Chimeric D2/D3 dopamine receptors efficiently inhibit adenylyl cyclase in HEK 293 cells.

Despite a high degree of sequence homology, the dopamine D2 and D3 receptors have substantially different second messenger coupling properties. We have used chimeric D2/D3 receptors to investigate the contribution of the intracellular loops to the signaling properties of these receptors. In HEK 293 cells, D2 receptors inhibit prostaglandin E1-stimulated cyclic AMP levels by >90%, whereas D3 receptors inhibit cyclic AMP accumulation by only 20%. In chimeras that have the second or third intracellular loop, or both loops simultaneously, switched between the D2 and D3 receptors, the maximal inhibition of adenylyl cyclase is 60-90%. In addition, the potency of quinpirole to inhibit adenylyl cyclase activity at some of the chimeras is altered compared with the wild-type receptors.
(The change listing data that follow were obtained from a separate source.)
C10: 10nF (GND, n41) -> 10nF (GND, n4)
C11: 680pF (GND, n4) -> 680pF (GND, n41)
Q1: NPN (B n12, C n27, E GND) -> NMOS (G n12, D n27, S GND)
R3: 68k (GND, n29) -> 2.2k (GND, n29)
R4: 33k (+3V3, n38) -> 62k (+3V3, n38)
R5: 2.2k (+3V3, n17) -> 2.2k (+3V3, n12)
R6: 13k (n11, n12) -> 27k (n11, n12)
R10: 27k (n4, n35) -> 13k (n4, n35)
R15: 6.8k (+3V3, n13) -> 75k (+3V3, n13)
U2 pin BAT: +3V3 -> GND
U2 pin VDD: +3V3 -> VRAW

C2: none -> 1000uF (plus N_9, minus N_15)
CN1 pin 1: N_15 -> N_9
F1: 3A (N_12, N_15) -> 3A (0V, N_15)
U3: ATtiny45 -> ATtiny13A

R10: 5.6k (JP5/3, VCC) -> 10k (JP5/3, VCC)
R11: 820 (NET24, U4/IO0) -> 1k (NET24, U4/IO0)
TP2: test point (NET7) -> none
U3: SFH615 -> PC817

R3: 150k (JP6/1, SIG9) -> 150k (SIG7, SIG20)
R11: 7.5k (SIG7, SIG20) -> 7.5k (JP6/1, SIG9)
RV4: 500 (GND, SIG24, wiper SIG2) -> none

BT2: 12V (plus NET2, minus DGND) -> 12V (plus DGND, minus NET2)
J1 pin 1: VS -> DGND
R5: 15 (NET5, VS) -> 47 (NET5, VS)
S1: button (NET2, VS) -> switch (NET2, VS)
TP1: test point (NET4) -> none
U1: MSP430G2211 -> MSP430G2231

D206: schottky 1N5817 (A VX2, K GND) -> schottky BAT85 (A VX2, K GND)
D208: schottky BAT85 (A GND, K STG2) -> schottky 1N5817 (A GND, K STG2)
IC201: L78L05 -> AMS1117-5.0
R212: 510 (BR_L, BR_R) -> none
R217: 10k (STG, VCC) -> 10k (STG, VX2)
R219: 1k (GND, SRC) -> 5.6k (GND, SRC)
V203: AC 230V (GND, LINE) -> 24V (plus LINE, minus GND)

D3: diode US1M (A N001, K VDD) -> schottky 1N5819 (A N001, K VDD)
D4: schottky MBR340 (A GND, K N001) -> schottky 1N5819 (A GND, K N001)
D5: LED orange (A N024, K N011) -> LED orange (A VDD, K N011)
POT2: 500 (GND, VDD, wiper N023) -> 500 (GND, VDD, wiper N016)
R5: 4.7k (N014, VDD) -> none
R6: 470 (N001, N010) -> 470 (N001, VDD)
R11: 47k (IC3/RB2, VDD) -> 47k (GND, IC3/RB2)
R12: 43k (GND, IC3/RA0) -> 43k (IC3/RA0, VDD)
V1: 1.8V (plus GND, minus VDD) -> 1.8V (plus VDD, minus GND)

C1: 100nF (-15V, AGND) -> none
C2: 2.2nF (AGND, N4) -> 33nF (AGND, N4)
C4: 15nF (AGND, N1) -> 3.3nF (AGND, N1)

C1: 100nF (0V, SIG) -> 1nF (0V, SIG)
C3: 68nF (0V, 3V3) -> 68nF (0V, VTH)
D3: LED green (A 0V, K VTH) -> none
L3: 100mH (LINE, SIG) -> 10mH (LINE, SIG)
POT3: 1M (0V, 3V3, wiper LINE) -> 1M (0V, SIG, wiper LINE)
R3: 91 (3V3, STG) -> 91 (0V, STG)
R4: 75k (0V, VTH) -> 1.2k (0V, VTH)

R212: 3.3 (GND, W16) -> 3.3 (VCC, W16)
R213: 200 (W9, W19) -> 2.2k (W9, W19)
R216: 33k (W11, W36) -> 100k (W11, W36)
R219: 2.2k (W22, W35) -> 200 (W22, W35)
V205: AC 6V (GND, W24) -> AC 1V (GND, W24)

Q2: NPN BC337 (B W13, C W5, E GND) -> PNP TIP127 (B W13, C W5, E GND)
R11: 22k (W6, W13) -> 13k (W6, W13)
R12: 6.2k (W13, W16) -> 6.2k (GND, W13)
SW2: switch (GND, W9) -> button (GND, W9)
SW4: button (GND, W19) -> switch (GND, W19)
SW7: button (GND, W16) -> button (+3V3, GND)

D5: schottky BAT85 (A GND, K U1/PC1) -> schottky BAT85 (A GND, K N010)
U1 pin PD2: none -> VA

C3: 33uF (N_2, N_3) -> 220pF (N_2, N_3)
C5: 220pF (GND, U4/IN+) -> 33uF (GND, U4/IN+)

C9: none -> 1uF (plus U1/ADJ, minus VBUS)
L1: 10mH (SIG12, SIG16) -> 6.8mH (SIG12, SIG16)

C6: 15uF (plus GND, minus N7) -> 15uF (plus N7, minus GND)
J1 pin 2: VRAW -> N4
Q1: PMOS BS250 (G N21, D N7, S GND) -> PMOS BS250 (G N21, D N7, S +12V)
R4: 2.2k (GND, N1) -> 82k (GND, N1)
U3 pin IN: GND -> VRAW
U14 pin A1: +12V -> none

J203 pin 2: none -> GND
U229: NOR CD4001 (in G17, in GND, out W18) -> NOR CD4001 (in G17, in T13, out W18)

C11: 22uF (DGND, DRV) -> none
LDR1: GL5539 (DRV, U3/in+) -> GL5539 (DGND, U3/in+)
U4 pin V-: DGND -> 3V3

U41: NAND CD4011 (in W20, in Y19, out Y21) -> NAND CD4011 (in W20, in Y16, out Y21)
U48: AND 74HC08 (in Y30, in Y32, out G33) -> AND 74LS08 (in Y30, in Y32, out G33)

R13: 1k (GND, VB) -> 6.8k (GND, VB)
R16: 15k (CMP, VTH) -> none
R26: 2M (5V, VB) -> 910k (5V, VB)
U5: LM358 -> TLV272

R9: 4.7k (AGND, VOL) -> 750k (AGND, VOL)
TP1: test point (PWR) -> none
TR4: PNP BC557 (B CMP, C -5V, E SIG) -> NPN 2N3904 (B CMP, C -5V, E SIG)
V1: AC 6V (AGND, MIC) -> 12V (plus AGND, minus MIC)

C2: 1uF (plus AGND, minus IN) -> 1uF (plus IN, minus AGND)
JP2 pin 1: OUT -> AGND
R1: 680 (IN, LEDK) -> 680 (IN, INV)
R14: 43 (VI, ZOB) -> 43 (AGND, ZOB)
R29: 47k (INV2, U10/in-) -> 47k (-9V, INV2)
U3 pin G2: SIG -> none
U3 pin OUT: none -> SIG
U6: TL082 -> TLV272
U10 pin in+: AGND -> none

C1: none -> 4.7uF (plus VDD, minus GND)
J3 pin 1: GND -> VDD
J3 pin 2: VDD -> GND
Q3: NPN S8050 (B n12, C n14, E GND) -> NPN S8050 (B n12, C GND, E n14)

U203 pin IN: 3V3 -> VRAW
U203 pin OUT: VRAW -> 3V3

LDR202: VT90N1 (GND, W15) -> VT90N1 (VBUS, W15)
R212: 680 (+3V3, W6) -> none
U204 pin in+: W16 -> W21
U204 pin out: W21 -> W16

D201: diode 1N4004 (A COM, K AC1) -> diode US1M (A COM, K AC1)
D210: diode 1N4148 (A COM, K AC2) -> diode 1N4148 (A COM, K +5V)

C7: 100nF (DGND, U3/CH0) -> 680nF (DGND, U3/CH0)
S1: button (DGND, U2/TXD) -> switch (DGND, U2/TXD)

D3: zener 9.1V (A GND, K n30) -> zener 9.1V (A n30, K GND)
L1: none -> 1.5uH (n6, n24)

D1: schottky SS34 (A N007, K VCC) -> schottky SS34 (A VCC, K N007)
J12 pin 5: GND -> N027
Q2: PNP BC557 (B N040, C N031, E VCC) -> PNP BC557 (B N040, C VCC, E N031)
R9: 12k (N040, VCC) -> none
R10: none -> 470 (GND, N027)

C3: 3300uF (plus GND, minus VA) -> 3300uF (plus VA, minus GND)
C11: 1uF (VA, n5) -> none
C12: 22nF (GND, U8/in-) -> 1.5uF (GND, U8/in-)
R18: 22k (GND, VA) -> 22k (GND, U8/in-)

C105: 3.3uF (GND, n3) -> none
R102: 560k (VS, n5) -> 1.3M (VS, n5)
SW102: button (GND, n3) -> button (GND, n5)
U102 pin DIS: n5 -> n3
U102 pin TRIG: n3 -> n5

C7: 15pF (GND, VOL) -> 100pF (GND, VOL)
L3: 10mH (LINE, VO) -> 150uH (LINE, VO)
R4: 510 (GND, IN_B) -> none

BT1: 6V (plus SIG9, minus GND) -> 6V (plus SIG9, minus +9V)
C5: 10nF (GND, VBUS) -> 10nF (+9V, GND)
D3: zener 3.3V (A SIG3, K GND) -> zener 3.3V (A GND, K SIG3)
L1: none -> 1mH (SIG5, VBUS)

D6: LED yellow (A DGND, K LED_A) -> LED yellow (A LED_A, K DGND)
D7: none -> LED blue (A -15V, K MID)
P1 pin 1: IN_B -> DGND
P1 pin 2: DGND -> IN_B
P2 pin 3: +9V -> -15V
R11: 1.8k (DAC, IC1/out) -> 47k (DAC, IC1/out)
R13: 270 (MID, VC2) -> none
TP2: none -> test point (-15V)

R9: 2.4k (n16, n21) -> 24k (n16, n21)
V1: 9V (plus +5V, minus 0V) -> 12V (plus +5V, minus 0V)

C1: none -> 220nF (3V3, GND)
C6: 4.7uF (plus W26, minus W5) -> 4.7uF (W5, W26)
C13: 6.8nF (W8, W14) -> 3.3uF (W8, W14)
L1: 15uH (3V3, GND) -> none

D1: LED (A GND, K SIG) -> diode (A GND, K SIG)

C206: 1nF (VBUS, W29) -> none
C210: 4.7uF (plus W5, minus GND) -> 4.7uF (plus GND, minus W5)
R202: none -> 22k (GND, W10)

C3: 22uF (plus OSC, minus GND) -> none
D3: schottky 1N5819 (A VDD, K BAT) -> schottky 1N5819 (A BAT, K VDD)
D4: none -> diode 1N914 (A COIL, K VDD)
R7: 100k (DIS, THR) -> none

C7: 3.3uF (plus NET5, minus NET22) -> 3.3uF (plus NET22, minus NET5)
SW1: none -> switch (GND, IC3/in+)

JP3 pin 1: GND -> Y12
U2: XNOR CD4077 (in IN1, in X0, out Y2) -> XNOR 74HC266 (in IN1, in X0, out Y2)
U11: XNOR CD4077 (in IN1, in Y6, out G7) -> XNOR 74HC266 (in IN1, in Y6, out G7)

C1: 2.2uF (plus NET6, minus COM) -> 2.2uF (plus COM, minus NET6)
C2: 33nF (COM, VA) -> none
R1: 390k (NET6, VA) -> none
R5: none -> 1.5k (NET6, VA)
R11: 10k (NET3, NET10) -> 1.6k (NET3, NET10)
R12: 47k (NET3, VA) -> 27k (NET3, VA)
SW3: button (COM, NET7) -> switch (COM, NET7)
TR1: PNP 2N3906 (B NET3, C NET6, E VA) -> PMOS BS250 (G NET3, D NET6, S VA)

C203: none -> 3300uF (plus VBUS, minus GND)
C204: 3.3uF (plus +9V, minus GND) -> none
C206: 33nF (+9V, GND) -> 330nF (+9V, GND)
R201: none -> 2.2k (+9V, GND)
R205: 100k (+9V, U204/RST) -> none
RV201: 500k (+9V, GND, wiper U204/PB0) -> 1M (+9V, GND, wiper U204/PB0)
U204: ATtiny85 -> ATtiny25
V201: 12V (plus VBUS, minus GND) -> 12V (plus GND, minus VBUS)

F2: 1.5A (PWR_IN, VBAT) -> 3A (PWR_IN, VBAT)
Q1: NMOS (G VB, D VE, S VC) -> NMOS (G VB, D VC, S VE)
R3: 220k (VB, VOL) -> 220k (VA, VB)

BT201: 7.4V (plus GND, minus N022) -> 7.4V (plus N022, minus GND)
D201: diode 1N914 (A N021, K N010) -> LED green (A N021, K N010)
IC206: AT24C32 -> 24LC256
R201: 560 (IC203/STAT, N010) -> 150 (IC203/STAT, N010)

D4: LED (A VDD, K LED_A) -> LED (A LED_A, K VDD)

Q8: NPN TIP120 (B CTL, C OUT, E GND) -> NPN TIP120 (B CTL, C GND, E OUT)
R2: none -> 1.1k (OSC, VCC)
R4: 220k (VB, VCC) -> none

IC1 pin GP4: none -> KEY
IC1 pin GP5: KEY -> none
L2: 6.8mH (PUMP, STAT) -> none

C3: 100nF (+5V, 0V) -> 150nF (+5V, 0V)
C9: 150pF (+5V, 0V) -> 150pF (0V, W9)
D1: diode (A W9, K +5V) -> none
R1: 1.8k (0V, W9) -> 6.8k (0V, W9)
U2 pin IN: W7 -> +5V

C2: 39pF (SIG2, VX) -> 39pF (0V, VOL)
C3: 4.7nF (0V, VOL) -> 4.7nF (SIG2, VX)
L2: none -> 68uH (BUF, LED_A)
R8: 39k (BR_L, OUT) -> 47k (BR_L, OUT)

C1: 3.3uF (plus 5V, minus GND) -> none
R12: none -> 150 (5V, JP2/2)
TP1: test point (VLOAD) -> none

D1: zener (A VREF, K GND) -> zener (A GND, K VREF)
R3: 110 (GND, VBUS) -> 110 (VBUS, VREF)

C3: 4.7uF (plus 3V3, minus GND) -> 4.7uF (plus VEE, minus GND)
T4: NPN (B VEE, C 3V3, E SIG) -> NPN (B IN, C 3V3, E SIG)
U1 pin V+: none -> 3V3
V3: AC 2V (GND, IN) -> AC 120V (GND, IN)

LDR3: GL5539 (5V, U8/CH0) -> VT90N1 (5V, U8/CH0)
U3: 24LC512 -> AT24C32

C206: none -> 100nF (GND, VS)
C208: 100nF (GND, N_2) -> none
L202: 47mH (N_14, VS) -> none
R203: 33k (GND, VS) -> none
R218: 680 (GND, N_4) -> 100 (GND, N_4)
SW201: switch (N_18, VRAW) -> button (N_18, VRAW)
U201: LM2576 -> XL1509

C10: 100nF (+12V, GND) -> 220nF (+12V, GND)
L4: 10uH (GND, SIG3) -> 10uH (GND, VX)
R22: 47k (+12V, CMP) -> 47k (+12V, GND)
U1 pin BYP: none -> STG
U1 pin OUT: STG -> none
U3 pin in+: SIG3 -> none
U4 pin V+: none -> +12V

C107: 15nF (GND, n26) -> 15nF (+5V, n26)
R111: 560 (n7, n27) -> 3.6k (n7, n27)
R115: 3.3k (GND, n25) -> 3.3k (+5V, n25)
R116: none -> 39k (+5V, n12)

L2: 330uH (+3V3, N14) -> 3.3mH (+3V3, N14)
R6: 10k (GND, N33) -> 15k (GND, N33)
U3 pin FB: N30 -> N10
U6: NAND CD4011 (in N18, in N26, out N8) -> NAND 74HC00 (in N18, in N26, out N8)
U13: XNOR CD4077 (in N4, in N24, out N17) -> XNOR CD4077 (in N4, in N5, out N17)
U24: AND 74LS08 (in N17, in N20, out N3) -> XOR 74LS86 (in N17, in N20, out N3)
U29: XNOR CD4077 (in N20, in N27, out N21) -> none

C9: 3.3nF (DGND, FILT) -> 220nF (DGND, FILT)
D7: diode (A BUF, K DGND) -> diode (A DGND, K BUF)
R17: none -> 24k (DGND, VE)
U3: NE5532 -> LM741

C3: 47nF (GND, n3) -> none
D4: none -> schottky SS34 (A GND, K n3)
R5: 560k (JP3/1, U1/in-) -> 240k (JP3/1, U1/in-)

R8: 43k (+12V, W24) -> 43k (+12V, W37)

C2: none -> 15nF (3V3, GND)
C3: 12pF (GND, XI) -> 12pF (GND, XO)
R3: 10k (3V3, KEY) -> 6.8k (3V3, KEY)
It appears that the intracellular loops of the D3 receptor are capable of interacting with G proteins, as when these loops are expressed in the D2 receptor, the chimeras inhibit adenylyl cyclase similarly to the wild-type D2 receptor. Our data suggest that the overall conformation of the D3 receptor may be such that it interacts with G proteins only weakly, but when the intracellular loops are expressed in another context or the D3 receptor structure is altered by the introduction of D2 receptor sequence, this constraint may be lifted.